Perjalanan wisata Solo di bulan Agustus lalu rupanya harus saya ulas agar kenangannya abadi disini. Destinasi wisata Solo memang mengundang penasaran. Meskipun kebanyakan wisatanya adalah museum dan paling ternama adalah keraton Solo.
Sebelum keberangkatan tentu itenerary sudah disiapkan, oya kali ini bukan saya
yang menyiapkan semuanya karena semua sudah tercover alias gratis. Mulai dari
pemesanan tiket kereta pulang pergi, sewa hotel di Solo selama 3 hari, menyewa
motor untuk mlipir wisata, bahkan tiket masuk wisata pun saya tidak mengeluarkan
biaya sepeser pun. Khusus untuk makan maupun oleh-oleh urusan pribadi hehe.
Yang jelas ini pengalaman atau cover gratis perjalanan saya kedua setelah
memutuskan resign dari pekerjaan utama saya beberapa bulan lalu.

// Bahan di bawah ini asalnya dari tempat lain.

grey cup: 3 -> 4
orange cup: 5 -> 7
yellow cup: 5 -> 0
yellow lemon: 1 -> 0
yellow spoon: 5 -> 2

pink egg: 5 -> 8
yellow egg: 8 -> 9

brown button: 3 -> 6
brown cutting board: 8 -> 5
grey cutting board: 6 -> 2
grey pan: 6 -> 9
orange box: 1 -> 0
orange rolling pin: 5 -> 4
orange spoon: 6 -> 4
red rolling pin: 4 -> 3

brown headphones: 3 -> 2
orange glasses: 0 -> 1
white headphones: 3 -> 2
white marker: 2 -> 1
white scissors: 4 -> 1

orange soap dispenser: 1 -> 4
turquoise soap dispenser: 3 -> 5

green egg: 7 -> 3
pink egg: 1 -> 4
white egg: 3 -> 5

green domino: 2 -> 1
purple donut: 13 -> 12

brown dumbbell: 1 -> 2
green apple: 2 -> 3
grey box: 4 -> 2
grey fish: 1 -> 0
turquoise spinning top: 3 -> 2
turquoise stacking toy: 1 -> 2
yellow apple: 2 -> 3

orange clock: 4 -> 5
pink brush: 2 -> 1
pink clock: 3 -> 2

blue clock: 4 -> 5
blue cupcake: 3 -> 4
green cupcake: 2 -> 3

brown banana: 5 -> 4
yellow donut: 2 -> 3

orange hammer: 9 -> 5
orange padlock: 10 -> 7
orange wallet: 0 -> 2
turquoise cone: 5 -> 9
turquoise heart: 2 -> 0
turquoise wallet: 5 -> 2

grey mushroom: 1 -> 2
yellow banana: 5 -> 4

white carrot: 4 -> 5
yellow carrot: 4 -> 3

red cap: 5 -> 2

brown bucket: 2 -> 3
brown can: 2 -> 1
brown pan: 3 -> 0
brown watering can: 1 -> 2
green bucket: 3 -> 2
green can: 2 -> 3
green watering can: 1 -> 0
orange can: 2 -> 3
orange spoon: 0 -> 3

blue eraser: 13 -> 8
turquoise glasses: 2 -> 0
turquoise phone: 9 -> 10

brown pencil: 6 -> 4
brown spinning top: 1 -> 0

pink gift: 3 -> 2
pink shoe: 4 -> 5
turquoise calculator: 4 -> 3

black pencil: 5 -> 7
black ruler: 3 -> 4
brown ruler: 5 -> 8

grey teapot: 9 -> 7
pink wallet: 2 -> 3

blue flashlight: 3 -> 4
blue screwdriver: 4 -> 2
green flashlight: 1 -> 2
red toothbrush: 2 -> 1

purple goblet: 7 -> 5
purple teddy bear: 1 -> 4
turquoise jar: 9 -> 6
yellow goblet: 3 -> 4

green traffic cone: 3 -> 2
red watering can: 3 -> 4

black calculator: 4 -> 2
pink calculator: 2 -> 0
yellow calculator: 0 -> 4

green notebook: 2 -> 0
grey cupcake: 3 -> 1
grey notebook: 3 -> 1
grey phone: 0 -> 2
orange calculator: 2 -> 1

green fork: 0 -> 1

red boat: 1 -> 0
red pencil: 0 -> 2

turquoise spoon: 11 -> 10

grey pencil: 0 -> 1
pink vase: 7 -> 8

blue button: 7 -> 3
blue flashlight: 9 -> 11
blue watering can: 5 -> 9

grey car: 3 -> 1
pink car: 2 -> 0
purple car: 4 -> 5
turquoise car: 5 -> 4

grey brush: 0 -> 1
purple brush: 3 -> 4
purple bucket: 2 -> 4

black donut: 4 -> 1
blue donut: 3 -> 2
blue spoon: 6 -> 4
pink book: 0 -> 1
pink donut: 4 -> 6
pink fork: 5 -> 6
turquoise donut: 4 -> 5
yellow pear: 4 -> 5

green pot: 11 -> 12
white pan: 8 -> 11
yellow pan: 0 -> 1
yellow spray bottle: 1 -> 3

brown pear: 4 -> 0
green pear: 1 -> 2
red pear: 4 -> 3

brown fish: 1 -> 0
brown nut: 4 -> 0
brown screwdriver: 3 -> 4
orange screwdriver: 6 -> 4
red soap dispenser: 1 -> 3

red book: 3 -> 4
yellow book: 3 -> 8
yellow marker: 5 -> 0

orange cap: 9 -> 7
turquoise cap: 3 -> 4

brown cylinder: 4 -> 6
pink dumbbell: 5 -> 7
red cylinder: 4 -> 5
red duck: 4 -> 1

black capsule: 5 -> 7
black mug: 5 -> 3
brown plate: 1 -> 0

Kunjungan ke Monumen Pers Nasional Solo menjadi salah satu bahan
bakar positif buat saya. Bukan sekedar monumen, ini adalah museum dengan
bangunan bergaya Eropa dan sentuhan Hindu Budha. Saya memang tidak paham seni
tapi terlihat jelas ornamen dibagian atas menyerupai stupa, sedangkan gaya
arsitektur Hindu Budha terlihat pada tembok gedung yang tersusun dari batu andesit.
Gaya arsitektur Eropa di Monumen Pers Nasional juga sangat terlihat pada pintu,
jendela, bahkan langit-langitnya, art deco sepertinya. Ciamik kali,
belum berkeliling saja sudah bersemangat.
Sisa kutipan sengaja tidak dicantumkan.